Graham Allison, den Dekan der Kennedy School, lernte ich in Shimoda kennen. Dort treffen sich in regelmäßigen Abständen amerikanische und japanische Intellektuelle, Wirtschaftsführer und andere Persönlichkeiten zu einer Tagung. (Der Ort Shimoda wurde gewählt, weil hier das erste amerikanische Konsulat auf japanischem Boden eingerichtet worden war.)
Man nutzt die Gelegenheit zum Gespräch, analysiert die Verhältnisse hüben wie drüben und sucht durch Meinungsaustausch das gegenseitige Verständnis zu fördern. Manche versuchen auch nur Bekanntschaften zu machen.
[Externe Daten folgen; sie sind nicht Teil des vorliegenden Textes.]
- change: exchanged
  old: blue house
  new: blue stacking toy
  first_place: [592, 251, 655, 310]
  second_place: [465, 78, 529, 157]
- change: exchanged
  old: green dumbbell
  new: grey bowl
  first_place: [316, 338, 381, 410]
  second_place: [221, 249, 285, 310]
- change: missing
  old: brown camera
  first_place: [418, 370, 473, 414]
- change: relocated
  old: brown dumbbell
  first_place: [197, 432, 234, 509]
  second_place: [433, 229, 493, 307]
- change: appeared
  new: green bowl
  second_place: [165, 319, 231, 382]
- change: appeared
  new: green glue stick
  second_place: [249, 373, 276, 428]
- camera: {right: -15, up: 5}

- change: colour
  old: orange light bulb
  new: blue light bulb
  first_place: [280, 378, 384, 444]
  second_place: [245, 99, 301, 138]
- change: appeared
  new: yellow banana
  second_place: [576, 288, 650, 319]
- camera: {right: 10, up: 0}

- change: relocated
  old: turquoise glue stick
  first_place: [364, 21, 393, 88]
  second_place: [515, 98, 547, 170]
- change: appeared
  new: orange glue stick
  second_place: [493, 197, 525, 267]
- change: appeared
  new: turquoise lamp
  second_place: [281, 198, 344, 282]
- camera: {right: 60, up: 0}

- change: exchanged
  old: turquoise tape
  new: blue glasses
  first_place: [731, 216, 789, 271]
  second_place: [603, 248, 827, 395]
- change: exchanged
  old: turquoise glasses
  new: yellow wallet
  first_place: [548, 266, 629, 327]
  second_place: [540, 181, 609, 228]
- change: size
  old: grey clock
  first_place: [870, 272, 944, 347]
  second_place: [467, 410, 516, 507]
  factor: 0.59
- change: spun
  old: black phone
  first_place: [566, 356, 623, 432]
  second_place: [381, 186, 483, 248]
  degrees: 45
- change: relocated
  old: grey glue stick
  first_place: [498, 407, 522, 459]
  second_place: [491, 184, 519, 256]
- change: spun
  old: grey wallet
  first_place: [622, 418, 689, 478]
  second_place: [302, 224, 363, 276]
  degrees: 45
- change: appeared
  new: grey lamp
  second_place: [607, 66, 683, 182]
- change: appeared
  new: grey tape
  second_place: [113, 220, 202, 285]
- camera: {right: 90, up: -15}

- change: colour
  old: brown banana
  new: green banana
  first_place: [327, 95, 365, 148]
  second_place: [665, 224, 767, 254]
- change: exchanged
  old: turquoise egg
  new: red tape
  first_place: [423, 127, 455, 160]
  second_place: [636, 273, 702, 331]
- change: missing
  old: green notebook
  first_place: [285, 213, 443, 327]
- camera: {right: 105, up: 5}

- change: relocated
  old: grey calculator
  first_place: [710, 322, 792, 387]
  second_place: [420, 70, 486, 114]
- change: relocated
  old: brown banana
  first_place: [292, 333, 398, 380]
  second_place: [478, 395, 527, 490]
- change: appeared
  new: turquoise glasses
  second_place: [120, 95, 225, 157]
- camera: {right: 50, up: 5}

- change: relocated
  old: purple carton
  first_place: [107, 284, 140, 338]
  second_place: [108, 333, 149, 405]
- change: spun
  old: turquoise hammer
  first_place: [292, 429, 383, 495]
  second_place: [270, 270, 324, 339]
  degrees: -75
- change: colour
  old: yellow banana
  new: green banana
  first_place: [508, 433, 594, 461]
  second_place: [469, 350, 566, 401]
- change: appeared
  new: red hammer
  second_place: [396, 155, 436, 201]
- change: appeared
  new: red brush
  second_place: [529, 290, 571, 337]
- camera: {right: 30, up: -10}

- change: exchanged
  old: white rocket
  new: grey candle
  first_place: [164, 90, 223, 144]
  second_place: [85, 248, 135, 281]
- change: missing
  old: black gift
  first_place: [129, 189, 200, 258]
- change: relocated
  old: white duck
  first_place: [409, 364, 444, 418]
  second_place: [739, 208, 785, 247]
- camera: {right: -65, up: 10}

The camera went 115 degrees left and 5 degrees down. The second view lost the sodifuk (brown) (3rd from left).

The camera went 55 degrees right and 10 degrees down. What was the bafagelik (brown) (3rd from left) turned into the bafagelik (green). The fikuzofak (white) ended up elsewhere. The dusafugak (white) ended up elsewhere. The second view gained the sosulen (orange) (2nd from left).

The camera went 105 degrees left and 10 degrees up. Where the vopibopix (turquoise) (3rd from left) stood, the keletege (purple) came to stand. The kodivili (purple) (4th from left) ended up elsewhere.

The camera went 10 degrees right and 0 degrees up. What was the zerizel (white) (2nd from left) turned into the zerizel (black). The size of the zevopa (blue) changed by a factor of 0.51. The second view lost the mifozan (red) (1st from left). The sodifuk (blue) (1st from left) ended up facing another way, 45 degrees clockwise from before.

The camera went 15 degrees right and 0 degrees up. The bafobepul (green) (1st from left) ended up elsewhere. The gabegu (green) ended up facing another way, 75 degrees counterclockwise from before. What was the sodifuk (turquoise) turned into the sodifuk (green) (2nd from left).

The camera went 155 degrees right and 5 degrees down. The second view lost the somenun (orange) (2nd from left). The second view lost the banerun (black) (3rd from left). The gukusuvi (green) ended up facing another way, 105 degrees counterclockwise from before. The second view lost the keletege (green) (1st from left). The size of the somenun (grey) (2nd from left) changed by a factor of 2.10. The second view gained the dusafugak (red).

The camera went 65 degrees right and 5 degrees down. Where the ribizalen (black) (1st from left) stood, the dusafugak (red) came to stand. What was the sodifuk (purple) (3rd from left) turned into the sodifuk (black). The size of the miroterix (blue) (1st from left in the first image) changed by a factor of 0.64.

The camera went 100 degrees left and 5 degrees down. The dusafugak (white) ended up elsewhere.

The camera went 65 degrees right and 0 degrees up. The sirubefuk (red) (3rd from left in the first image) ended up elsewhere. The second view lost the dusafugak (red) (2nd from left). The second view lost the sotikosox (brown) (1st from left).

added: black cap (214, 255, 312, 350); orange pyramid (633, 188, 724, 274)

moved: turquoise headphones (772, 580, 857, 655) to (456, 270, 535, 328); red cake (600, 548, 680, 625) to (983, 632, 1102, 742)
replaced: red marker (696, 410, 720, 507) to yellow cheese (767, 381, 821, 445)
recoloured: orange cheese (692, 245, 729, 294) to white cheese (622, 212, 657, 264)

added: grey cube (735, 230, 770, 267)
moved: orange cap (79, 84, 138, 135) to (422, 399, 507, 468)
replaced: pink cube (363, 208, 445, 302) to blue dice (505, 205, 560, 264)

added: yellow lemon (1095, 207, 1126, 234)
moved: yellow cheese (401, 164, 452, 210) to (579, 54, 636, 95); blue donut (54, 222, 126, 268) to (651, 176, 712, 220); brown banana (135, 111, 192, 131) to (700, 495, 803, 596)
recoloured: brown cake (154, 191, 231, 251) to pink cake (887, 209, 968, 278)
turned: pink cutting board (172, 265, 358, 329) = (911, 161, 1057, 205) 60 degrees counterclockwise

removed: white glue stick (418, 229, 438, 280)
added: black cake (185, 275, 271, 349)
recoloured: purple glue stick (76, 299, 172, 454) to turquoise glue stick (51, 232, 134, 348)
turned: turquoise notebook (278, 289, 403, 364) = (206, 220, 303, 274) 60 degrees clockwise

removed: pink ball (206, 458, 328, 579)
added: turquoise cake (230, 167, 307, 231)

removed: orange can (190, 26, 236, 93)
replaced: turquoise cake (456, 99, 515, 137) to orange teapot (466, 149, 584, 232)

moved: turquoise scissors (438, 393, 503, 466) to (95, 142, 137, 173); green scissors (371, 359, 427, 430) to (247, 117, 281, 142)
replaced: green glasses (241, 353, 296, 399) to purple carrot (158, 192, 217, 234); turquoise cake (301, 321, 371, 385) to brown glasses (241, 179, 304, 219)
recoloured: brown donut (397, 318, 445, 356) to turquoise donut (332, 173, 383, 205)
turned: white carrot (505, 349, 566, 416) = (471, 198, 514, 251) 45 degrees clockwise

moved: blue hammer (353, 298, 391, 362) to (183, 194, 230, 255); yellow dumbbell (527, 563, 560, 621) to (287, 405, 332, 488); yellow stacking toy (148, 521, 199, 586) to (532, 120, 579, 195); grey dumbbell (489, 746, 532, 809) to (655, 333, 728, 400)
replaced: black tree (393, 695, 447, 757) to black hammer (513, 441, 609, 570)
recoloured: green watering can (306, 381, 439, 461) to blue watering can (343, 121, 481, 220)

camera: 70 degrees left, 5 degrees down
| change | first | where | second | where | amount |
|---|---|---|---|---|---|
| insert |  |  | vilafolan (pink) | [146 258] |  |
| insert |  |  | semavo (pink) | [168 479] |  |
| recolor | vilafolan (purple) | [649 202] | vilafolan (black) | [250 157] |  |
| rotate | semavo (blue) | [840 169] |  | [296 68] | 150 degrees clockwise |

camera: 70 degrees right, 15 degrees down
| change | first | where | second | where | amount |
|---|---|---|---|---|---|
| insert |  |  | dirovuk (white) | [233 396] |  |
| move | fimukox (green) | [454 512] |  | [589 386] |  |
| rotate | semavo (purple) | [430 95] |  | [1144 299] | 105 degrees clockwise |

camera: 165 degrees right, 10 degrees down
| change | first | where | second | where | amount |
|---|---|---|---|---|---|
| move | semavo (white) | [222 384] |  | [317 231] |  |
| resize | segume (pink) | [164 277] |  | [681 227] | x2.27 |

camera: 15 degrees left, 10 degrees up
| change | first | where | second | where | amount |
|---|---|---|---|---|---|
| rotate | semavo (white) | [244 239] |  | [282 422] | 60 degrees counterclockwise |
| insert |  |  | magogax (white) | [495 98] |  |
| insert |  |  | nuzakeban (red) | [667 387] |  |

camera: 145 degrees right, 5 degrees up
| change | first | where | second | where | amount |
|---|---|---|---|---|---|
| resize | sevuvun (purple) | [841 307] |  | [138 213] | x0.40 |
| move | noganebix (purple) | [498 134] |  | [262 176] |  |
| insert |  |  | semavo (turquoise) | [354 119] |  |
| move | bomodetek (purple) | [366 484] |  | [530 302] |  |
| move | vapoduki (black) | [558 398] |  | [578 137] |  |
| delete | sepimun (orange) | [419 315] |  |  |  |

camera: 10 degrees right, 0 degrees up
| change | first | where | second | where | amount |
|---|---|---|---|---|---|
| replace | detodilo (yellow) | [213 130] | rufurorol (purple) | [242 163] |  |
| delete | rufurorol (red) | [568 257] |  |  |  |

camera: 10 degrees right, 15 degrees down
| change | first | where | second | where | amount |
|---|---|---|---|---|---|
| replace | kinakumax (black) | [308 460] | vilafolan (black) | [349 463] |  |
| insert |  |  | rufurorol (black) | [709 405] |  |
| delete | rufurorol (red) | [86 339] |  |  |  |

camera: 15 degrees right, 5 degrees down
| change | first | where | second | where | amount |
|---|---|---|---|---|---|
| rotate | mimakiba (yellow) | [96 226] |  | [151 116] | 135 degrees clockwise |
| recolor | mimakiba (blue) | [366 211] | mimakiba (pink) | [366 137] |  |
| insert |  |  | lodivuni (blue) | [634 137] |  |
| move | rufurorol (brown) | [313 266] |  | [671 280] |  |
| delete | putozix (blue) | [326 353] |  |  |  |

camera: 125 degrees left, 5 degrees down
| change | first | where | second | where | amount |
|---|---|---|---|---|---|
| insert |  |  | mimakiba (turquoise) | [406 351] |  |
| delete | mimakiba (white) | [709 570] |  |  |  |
In meinen Gesprächen mit Dekan Allison muß ich mich wohl sehr lebhaft über das Thema Juristen geäußert haben, denn er lud mich zu einem Vortrag nach Harvard ein. In seinem Einladungsschreiben teilte er mir das Thema in der provozierenden Formulierung mit: »Die amerikanischen Juristen und ihre bremsende Wirkung auf unternehmerische Aktivitäten.«
Bei der Sammlung des Materials für meinen Vortrag stellte ich fest, daß sich auch andere Unternehmer darüber besorgt zeigten, welche Schwierigkeiten die Anwälte dem Wirtschaftsleben wie der amerikanischen Gesellschaft im allgemeinen machen.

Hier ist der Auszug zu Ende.